Profiling and Timestamps

Measuring GPU performance accurately

Optimizing GPU code without measurement is guesswork. You might optimize code that accounts for 1% of your frame time while ignoring the actual bottleneck. WebGPU provides timestamp queries to measure exactly how long GPU operations take, giving you the data needed to make informed decisions.

The Measurement Problem

GPU execution is asynchronous. When you call queue.submit(), the work doesn't happen immediately—it gets scheduled for later execution. This means you can't simply wrap GPU calls with performance.now() and expect meaningful results.

// This measures nothing useful
const start = performance.now();
queue.submit([commandBuffer]);
const end = performance.now();
// end - start ≈ 0.01ms (just the CPU time to enqueue)

typescript

The CPU returns almost immediately after submitting work. The GPU might not even start executing for several milliseconds, and the actual computation takes longer still. To measure GPU time, you need timestamps recorded on the GPU itself.

Timestamp Queries

WebGPU provides the timestamp-query feature for GPU-side timing. You create a query set, write timestamps at specific points in your command buffer, and later read the results back to the CPU.

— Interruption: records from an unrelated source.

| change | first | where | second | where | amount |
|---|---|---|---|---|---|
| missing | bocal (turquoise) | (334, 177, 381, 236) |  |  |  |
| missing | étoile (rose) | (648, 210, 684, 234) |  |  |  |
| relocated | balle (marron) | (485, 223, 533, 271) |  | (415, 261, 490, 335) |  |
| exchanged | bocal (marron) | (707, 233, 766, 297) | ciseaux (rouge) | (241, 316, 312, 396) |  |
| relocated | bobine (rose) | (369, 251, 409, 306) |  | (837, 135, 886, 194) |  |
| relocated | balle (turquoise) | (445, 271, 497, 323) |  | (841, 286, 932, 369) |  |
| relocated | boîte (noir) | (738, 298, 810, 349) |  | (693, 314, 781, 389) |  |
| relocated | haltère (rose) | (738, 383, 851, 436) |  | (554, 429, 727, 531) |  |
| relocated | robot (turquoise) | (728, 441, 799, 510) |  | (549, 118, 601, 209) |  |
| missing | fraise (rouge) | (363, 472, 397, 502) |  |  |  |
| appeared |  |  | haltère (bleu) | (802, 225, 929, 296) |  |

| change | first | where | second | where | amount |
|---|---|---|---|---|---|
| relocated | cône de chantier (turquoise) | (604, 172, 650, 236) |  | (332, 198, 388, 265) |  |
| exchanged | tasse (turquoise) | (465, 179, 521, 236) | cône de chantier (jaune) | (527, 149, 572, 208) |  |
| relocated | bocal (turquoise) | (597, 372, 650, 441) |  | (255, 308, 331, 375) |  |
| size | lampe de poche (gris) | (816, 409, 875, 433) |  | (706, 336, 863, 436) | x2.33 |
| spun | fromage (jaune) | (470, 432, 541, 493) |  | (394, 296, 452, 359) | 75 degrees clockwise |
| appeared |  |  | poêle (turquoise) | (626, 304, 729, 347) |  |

// Check if timestamps are supported
const adapter = await navigator.gpu.requestAdapter();
if (!adapter.features.has('timestamp-query')) {
  console.log('Timestamp queries not supported');
}
 
// Request the feature when creating the device
const device = await adapter.requestDevice({
  requiredFeatures: ['timestamp-query'],
});

typescript

Once you have a device with timestamp support, create a query set to hold the timestamp values:

const querySet = device.createQuerySet({
  type: 'timestamp',
  count: 2, // Start and end timestamps
});
 
// Buffer to resolve query results into
const queryBuffer = device.createBuffer({
  size: 2 * 8, // 2 timestamps × 8 bytes each (BigInt64)
  usage: GPUBufferUsage.QUERY_RESOLVE | GPUBufferUsage.COPY_SRC,
});
 
// Buffer readable by CPU
const readBuffer = device.createBuffer({
  size: 2 * 8,
  usage: GPUBufferUsage.COPY_DST | GPUBufferUsage.MAP_READ,
});

typescript

Interactive: How timestamp queries work

CPU

GPU

1. Submit commands

CPU queues work for GPU execution

Step through to see how timestamps capture GPU execution time independent of CPU submission timing.

Writing Timestamps

You write timestamps at the beginning and end of passes using the timestampWrites option:

const encoder = device.createCommandEncoder();
 
const computePass = encoder.beginComputePass({
  timestampWrites: {
    querySet,
    beginningOfPassWriteIndex: 0,
    endOfPassWriteIndex: 1,
  },
});
 
computePass.setPipeline(pipeline);
computePass.setBindGroup(0, bindGroup);
computePass.dispatchWorkgroups(64, 64);
computePass.end();
 
// Resolve timestamps into buffer
encoder.resolveQuerySet(querySet, 0, 2, queryBuffer, 0);
 
// Copy to mappable buffer
encoder.copyBufferToBuffer(queryBuffer, 0, readBuffer, 0, 16);
 
device.queue.submit([encoder.finish()]);

typescript

Render passes work the same way:

const renderPass = encoder.beginRenderPass({
  colorAttachments: [...],
  timestampWrites: {
    querySet,
    beginningOfPassWriteIndex: 0,
    endOfPassWriteIndex: 1,
  },
});

typescript

Reading Results

After the GPU finishes executing and you've resolved the query set, map the read buffer to access the timestamps:

await readBuffer.mapAsync(GPUMapMode.READ);
const data = new BigInt64Array(readBuffer.getMappedRange());
 
const startTime = data[0];
const endTime = data[1];
const durationNanoseconds = Number(endTime - startTime);
const durationMs = durationNanoseconds / 1_000_000;
 
console.log(`Pass took ${durationMs.toFixed(3)}ms`);
readBuffer.unmap();

typescript

Timestamps are in nanoseconds, giving you microsecond-level precision. For typical frame budgets measured in milliseconds, this precision reveals performance characteristics invisible to coarser measurements.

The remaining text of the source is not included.